Clearly the intention of this bill is not to allow contraception; it’s to enforce contraception. Couples who dare to have 3 or 4 children are not actually classified as outlaws—yet—but they will undoubtedly be subjected to mounting pressure, as the government fields a team of busybodies to inquire about their contraceptive use. Ann Roback Morse of the Population Research Institute argues persuasively that the coercive intent of the new law could make the Philippines “the next China.”
How did the government usurp the right of parents to make their own decisions about family size? Since time immemorial it has been understood in all but the most repressive societies that married couples are free to bear children—that the government has no rightful say in their child-bearing decisions. Now that fundamental right is under open attacks.
In the US (and other Western nations), the attack is coming from a different direction, with the drive to re-define marriage. If the government can change the meaning of marriage by fiat, then the marital bond, traditionally recognized as a license to reproduce, is only as strong as the latest trend in political opinion. You are married if the government says you’re married; you may have children if the government grants permission. Your marriage, your family, your children are not properly yours, but the gifts of the state.
In the Philippines, if the repressive law goes into effect, social workers might try to remove children from the home of a large family, reasoning that the parents had created an unhealthy atmosphere by having many children.

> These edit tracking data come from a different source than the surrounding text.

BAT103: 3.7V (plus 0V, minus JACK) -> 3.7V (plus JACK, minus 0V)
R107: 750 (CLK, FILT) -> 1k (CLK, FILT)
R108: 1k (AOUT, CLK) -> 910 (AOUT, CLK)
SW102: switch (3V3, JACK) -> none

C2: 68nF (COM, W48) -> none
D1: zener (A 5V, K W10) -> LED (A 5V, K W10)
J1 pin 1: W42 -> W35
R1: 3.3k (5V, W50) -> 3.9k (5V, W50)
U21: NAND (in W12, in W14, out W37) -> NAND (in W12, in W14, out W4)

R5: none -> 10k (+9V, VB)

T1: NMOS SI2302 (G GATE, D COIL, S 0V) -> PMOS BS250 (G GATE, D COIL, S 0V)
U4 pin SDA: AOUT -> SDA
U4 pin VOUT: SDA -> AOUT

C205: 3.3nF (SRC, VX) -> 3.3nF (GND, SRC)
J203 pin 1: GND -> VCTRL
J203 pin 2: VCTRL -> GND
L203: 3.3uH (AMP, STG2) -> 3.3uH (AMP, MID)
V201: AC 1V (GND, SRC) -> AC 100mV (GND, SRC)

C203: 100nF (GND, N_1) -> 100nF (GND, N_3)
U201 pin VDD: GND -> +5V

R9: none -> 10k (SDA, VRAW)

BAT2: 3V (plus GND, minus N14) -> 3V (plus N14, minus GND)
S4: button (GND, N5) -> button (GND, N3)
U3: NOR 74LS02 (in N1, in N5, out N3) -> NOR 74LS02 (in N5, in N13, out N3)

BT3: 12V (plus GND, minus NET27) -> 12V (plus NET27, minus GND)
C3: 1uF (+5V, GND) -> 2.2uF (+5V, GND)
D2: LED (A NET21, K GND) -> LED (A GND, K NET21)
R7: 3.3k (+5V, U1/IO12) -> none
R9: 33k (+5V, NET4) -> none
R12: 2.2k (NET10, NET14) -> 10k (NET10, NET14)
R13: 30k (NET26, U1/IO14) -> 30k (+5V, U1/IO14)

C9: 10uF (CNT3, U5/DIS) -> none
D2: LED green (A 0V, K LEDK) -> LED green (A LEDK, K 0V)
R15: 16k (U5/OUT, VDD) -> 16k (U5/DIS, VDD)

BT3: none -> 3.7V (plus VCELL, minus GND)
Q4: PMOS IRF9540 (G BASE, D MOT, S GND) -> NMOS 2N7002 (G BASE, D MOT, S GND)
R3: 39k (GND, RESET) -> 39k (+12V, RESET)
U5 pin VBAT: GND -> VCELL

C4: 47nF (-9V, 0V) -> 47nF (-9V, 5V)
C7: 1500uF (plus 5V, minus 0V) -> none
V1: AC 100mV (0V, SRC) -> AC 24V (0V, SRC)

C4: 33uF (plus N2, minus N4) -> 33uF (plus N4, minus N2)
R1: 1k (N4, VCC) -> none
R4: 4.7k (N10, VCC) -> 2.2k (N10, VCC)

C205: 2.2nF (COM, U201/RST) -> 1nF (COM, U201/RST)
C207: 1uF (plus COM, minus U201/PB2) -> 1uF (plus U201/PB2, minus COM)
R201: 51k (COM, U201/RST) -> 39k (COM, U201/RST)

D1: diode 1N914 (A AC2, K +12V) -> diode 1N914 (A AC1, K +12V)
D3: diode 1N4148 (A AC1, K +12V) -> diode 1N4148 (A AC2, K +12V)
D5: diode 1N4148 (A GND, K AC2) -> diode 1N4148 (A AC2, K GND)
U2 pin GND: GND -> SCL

The law, stipulating that the 2-child family is ideal, would look with favor on the argument that couples with many children are unfit parents.
Now in the US, what would happen if tomorrow the government proclaimed that your marriage was invalid? (Is that preposterous? We’ve already been told by many American legislatures and courts that marriage doesn’t mean what we always thought it meant.) You might suddenly be forced to fight for custody of your children, and the law would not necessarily be on your side. If the government controls your marriage, the government controls your children as well.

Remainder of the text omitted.